It took me three days to get up the nerve to get in the line, sign on the clipboard and get into the back of a pick-up truck with two benches down the side and five pretty down-and-out-looking guys already seated. I was nervous, sure they would “catch me” as a woman, wondering without much of a clue what guys would talk about. But I needn’t have worried as they said not a word to me—or to each other.

We drove way into the outer suburbs of Toronto to where they were clearing an old trash landfill. Old electronics, beds and their mattresses, a million old paint cans, tons and tons of slowly disintegrating drywall, all made for a hazy stench which caught in the throat and stung the eyes.

We were sent by grunts and motions in two’s or threes to where we would put the crap into the dumpster bin parked by the pile. As the pile got cleared, the forklift moved the bin on to its next pile, with us in its wake. If the bin was getting full we were expected to jump in the poison and tamp it down.

By mid-day the problem of how to pee was starting to be a concern. There was a port-a-potty but it was way down where the trucks were parked. Besides, nobody used them and I didn’t want to draw attention to myself. Besides no privacy, there was very little cover, except for the piles and the dumpsters and people milling all over them.
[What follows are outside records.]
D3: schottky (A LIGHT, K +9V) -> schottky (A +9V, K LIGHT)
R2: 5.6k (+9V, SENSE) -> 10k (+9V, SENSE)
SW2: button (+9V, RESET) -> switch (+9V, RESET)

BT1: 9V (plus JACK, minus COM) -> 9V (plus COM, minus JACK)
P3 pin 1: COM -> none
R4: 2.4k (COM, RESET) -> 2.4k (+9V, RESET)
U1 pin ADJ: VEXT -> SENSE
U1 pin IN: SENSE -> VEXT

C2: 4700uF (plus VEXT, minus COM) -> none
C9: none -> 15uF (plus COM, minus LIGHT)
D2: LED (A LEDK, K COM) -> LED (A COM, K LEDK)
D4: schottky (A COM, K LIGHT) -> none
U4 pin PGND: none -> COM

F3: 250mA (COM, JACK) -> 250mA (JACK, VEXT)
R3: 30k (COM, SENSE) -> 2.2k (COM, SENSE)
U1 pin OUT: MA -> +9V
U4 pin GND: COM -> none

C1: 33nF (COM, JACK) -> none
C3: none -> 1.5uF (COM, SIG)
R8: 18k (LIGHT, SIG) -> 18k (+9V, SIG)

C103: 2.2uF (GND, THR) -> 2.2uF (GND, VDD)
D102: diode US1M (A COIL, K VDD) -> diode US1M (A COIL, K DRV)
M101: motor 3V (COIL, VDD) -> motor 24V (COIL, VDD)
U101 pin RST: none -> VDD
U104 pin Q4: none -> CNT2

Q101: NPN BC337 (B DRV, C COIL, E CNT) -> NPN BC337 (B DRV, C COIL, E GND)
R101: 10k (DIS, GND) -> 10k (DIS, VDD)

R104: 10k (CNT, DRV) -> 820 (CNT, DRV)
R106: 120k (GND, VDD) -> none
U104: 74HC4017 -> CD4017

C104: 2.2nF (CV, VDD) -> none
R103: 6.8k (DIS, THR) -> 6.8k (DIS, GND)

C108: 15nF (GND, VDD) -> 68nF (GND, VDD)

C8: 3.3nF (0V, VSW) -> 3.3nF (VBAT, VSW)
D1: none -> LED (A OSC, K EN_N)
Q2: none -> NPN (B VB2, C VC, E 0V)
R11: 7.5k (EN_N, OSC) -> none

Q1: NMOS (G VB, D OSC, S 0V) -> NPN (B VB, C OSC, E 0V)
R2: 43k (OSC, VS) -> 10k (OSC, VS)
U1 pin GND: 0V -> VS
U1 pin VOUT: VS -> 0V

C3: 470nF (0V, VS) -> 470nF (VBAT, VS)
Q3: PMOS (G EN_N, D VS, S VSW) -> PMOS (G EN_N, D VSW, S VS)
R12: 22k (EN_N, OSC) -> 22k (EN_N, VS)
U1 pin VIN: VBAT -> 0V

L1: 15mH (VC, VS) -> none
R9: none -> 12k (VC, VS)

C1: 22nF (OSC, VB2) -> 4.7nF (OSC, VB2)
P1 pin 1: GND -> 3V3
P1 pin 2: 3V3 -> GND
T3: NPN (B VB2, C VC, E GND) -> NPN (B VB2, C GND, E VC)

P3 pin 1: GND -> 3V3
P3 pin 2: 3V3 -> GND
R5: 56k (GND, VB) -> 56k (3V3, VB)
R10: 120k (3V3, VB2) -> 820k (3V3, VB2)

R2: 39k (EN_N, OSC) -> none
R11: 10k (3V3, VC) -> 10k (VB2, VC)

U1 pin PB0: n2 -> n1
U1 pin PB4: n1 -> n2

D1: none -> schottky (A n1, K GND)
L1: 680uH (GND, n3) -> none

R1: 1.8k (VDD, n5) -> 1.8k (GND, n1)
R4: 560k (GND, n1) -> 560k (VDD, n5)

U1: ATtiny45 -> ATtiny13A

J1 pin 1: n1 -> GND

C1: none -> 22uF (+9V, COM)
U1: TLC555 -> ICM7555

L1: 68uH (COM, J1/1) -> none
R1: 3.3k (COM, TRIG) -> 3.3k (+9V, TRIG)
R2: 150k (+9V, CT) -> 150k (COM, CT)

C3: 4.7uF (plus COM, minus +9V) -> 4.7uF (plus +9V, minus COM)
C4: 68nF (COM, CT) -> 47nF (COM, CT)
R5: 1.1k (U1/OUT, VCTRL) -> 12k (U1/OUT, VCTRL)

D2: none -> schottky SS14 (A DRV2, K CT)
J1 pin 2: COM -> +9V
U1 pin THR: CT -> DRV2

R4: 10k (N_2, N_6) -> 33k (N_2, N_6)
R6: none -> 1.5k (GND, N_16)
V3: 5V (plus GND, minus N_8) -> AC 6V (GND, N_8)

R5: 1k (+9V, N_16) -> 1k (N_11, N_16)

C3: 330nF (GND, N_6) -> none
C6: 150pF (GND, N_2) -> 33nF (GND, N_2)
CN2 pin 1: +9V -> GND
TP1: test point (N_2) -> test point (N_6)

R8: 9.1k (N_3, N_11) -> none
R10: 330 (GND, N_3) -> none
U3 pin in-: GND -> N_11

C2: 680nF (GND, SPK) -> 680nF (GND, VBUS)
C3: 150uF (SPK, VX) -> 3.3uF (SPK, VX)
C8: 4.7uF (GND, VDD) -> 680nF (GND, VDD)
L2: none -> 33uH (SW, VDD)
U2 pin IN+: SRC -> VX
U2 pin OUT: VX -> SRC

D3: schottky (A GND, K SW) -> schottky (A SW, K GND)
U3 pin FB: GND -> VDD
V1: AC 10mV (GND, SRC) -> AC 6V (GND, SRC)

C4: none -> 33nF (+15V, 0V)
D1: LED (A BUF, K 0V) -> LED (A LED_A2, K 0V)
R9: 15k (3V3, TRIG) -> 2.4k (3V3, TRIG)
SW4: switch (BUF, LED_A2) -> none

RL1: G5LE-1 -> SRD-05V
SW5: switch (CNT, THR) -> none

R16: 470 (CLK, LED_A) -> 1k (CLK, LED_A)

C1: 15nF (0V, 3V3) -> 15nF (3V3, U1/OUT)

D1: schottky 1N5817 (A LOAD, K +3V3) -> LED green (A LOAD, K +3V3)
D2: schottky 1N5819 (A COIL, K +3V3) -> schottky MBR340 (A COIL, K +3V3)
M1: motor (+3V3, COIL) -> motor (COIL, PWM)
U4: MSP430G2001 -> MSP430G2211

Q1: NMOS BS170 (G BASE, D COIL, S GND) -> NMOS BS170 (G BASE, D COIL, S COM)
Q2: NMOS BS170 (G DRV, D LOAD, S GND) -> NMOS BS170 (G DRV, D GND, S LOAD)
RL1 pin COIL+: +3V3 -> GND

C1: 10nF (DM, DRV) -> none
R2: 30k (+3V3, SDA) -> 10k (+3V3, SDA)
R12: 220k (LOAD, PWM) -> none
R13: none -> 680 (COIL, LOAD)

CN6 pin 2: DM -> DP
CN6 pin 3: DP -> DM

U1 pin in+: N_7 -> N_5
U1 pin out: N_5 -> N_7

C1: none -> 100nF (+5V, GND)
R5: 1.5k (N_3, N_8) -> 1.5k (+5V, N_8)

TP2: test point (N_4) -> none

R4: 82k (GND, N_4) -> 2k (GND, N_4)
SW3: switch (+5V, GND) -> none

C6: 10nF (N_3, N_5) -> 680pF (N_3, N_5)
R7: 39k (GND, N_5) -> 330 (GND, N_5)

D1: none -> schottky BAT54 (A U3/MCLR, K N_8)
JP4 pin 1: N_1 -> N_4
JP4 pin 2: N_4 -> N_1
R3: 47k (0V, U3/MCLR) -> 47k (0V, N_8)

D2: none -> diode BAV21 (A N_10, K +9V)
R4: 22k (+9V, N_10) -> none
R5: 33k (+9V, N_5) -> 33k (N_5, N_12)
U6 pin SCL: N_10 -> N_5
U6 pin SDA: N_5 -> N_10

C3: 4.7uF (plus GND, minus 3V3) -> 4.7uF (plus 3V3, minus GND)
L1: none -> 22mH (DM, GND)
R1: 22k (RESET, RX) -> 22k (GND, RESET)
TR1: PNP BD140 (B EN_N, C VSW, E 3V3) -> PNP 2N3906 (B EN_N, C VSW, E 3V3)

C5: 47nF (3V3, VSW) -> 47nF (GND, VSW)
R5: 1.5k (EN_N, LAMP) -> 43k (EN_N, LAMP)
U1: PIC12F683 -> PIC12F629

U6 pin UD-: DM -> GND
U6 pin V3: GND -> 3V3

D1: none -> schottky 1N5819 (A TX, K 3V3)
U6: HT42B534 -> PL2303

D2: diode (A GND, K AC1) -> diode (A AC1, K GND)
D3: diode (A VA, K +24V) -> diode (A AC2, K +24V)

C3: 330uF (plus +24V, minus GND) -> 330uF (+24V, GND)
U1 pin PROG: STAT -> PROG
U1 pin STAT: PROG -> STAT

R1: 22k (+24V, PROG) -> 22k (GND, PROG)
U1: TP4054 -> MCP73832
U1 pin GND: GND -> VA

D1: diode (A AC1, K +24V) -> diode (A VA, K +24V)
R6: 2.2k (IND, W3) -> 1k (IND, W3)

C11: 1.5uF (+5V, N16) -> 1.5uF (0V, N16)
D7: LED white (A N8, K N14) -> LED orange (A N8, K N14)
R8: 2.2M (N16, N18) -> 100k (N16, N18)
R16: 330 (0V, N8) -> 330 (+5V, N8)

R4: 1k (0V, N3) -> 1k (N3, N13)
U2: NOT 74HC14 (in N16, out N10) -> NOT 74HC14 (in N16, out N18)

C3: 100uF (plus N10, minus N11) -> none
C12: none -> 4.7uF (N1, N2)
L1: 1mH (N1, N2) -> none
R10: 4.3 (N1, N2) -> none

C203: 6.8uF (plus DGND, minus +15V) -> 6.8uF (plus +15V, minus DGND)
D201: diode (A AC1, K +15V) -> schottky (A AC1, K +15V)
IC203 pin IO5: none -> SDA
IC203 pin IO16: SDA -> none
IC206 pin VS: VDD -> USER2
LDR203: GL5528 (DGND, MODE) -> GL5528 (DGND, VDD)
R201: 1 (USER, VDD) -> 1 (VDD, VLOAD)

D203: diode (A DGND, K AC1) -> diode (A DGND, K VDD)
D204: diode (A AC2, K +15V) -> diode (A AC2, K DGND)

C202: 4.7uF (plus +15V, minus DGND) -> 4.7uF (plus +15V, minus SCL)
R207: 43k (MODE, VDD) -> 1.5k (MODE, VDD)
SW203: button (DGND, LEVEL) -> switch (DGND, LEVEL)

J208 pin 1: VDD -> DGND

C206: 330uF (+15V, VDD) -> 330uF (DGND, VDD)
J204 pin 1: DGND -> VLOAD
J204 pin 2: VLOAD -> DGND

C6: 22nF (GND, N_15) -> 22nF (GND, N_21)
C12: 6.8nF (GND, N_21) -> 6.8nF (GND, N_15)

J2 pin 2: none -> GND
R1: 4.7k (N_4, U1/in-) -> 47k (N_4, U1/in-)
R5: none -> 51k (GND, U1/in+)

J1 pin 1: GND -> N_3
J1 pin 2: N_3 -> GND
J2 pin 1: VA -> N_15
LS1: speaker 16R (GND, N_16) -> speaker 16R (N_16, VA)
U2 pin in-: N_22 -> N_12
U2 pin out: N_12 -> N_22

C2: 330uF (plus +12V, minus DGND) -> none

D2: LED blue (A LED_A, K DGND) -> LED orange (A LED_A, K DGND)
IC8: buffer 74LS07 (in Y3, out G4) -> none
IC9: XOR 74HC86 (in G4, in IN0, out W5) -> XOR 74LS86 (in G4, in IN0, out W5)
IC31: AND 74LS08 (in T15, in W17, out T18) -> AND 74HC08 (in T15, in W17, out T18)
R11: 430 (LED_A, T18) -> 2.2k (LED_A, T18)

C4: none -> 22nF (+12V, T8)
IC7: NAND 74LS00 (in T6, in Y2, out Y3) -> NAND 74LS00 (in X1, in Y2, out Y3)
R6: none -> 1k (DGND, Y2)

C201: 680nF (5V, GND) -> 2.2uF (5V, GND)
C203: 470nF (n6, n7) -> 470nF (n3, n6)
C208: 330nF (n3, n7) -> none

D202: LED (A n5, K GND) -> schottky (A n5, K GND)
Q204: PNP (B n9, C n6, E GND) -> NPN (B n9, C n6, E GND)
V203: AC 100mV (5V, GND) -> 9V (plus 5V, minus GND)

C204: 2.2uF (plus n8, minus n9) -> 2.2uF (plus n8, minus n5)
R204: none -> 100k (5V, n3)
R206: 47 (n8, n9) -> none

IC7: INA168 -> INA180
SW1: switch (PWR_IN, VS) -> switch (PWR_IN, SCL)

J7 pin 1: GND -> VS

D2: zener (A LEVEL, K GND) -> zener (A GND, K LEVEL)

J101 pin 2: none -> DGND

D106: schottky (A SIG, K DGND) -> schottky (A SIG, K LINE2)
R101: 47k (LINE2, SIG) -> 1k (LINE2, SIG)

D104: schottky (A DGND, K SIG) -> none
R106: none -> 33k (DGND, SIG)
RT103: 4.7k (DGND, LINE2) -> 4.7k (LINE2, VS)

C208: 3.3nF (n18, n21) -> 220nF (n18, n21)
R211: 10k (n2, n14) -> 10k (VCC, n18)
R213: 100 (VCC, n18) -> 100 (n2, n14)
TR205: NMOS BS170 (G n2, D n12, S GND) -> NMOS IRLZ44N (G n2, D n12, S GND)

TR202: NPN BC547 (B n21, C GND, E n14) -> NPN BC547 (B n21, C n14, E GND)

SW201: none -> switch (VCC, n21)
Suddenly I was saved. There was the loud sound of a car horn honking wildly. All the guys stopped immediately and bolted towards the sound. It was the canteen on wheels, friend of all construction sites, and I had my choice of secluded spots. I scored an afternoon pee break when the boss sent me on an errand over to a real building with a real toilet, only a fifteen-minute walk.

I figured the second day would be easier. I knew the ropes, knew when the canteen would come. I had held my end up, but followed the pace of the group, and nobody had spoken to me except in grunts about the work.

But the second day wasn’t easier. The guys were different, more hard and mean than the down-and-out types from the day before. They swore and grumbled at each other nastily and I felt their curiosity about me grow as the day wore on. We were at an even more secluded site and the stuff was wetter and ickier, so they gave us rubber gloves. I was not the only one using them but it started this whole razz about whether I was too sissy to get my hands dirty. I was no longer afraid of being caught as a woman, but was now pretty sure I would be beaten for being a fag and then I would be discovered as a woman. I volunteered for a pile off to the side that needed only one person and kept to myself till the day ended and I got my reward of being paid.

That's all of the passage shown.